FILM REVIEW: Jimmy’s Hall

There will be many better equipped than myself to speak knowledgeably of the politics and struggles of Ireland in the early part of the 20th century. This and the power and influence of the Roman Catholic Church very much form the backdrop to Ken Loach’s most recent, excellent offering, ‘Jimmy’s Hall.’

Based on a true story, a small, rural town is offered the chance to recapture its former spirit and social heart and soul when favourite son Jimmy Gralton returns from some years away in New York City, coming home to his mother, the woman he loved and to a town that has not forgotten the man and ‘legend’ that he was and has remained in the minds of many, before he left.

Initially reticent, but under enthusiastic pressure from the locals that a decade earlier had helped Jimmy build a community hall in which they could read, sing and dance freely, out of sight of the oppressive, overbearing nannying of a disapproving church, Jimmy agrees to be the catalyst once again to enable the people to re-live former glories by re-opening the hall and thus begins the struggle between the highly influential Church and although now slightly muted, the very much indefatigable spirit of the town folk.

In true Ken Loach style, the characters are superbly well formed, very real and difficult not to take to our hearts. Jim Norton (Bishop Brennan of Father Ted fame to many) in particular is superbly well cast as Father Sheridan but in this instance, his rather draconian and dogmatic persona is anything but ‘boot up the arse’ material, instead he’s very much a figure commanding begrudging local respect, holding much influence over the town and its proceedings.

Injustices, moral victories, moments of great joy, farce and I must admit, more than a few moments when it ‘got a little dusty’ in the cinema, all blend together to make Jimmy’s Hall an excellent film and a true highlight of 2014.

I genuinely loved this; you’d need a heart of stone not to.

Once again, thank you to Greenwich PictureHouse for yet another excellent, members’, free screening.

FILM REVIEW: Tom à la ferme

I saw the strap line of a review for ‘Tom à la ferme’ just after watching the film; it read, “dark yet strangely romantic.”

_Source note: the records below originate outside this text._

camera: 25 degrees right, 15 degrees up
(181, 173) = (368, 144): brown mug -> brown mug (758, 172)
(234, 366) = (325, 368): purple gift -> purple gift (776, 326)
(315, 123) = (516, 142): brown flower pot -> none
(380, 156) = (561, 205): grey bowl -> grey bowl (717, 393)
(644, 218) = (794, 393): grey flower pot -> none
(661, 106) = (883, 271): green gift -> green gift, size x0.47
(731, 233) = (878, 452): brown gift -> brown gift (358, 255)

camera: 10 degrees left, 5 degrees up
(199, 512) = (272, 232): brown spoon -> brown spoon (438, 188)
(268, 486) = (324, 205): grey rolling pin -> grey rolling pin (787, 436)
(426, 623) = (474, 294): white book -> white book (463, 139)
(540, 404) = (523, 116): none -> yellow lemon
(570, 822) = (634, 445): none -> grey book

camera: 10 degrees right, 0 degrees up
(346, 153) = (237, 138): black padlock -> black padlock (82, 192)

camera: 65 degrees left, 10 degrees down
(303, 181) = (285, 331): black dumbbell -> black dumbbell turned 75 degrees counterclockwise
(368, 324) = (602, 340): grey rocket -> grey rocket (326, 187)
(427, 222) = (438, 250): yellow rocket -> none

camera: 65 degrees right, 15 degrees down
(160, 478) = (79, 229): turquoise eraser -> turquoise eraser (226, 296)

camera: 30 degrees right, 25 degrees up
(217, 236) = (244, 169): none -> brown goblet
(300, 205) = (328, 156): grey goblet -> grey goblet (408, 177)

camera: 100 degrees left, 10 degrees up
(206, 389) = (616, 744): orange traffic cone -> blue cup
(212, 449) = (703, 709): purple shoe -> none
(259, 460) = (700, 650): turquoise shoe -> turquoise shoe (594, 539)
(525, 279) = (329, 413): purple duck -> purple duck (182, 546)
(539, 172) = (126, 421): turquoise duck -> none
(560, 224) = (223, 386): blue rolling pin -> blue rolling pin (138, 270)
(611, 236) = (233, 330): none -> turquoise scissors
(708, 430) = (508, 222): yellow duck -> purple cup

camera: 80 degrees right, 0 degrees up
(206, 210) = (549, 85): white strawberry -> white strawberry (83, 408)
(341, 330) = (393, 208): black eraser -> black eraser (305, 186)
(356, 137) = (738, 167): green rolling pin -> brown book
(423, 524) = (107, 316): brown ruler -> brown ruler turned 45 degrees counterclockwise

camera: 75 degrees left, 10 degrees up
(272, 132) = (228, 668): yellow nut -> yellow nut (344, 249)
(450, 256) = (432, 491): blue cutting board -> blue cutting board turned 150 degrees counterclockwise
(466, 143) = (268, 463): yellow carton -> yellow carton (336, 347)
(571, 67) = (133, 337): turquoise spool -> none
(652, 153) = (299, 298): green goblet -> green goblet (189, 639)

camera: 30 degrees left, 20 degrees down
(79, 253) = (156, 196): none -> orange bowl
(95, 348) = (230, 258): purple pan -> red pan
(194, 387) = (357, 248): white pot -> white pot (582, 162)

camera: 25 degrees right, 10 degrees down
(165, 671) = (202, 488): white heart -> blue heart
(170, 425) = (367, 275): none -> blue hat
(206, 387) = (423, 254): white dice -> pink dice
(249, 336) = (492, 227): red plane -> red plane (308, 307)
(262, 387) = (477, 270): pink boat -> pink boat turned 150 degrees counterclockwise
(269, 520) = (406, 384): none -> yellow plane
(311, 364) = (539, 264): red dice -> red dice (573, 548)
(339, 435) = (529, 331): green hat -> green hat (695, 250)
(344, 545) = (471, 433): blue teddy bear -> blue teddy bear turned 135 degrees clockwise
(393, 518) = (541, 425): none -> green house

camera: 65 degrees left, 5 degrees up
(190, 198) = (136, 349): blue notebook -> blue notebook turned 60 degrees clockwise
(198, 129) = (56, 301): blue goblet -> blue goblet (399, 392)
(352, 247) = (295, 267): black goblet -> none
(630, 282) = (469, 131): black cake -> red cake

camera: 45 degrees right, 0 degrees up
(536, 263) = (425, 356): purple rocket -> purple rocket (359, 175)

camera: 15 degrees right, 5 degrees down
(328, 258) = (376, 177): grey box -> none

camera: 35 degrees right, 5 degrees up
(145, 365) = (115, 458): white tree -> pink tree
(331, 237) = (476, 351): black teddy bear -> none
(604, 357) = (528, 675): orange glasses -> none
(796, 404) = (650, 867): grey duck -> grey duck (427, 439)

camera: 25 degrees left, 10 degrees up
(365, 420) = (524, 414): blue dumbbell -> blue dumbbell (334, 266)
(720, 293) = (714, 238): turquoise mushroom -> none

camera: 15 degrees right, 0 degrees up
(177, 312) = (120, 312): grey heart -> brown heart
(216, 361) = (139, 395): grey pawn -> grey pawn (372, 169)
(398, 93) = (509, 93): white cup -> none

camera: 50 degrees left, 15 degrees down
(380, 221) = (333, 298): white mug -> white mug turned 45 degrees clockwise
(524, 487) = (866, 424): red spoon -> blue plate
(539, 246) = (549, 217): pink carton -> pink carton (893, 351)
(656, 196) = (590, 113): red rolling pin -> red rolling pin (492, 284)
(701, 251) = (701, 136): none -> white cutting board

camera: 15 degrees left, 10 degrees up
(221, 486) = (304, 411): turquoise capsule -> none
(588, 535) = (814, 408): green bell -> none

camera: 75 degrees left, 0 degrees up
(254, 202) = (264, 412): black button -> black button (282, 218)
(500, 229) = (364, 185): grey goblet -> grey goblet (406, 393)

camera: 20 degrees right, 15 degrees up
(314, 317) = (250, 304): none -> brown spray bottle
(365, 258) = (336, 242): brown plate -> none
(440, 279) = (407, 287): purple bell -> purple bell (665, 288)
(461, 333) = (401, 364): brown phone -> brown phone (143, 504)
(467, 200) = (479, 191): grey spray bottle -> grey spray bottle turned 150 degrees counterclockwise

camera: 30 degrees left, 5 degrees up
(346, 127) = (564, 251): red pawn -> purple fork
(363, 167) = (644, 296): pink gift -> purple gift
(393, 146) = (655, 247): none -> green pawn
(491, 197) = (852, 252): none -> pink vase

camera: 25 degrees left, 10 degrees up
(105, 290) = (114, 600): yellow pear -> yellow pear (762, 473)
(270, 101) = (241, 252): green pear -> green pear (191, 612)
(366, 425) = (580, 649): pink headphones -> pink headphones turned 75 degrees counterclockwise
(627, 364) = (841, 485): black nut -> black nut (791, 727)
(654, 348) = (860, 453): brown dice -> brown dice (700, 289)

I’d go along with that although I’d also add “disjointed” and “complicated” but that’s “disjointed” to the film’s advantage and “complicated” in the way that only the most dis functional of relationships can be at times, be they relationships of the family or of passion.

It’s this sort of blend of ingredients that renders us utterly unable to avert our eyes or quell our ever growing sense of intrigue and it makes for a very unsettling, yet captivating viewing experience; “captivating” being very much the key word here.

Add to this, secrets and lies, a mild case of Stockholm syndrome, misplaced love, abuse and an overall sense of deep-rooted unhappiness and that’s quite a messed up recipe.

A mother from a family ‘unit’ that’s almost entirely unravelled, grieving for the loss of a son she really knew very little about. She lives in a world of denial with an elder, psychotic son that she can barely bring herself to love. He himself harbours  a sinister past and an equally unsavoury present, in a town that has disowned them both.

…and then there’s Tom, unwittingly stumbling into the middle of it all.

Will he be the catalyst for the building of family bridges or will his own truth (bizarrely perhaps the biggest unspoken secret of all) be the final straw? The tale unfolds…

This certainly ain’t Disney, but it’s an excellently observed piece from director and lead role (Tom) Xavier Dolan and definitely one of the year’s highlights to date.


A reluctant, blundering vigilante hobo with tunnel vision; driven by fear and with a score to settle… that’s Blue Ruin.

It’s a gripping thriller and real edge of the seat, heart in the mouth stuff, but that’s as much to do with Dwight (the film’s main character) and his own ineptitude when it comes to the killer crunch, as it is to do with the relentless, ‘eye for an eye’ premise of the plot.

A trained assassin Dwight is not.

Jeremy Saulnier’s direction is superb, so much so that Dwight’s fears are genuinely palpable and consequently they very much become our fears too.

What would we do if plunged into this very same, no-win scenario? Would we flee and hide or face up to things with a steely determination to seek vengeance, all the while scared out of our tiny minds?

There’s really no option in Dwight’s mind and certainly no going back, as an increasingly messy trail of carnage is left in his wake.

Blue Ruin is fairly Tarantino-esque in some ways; wickedly dark, sometimes brutal,  but with the tongue always firmly in cheek.

It’s a bloody mess, but it’s bloody good!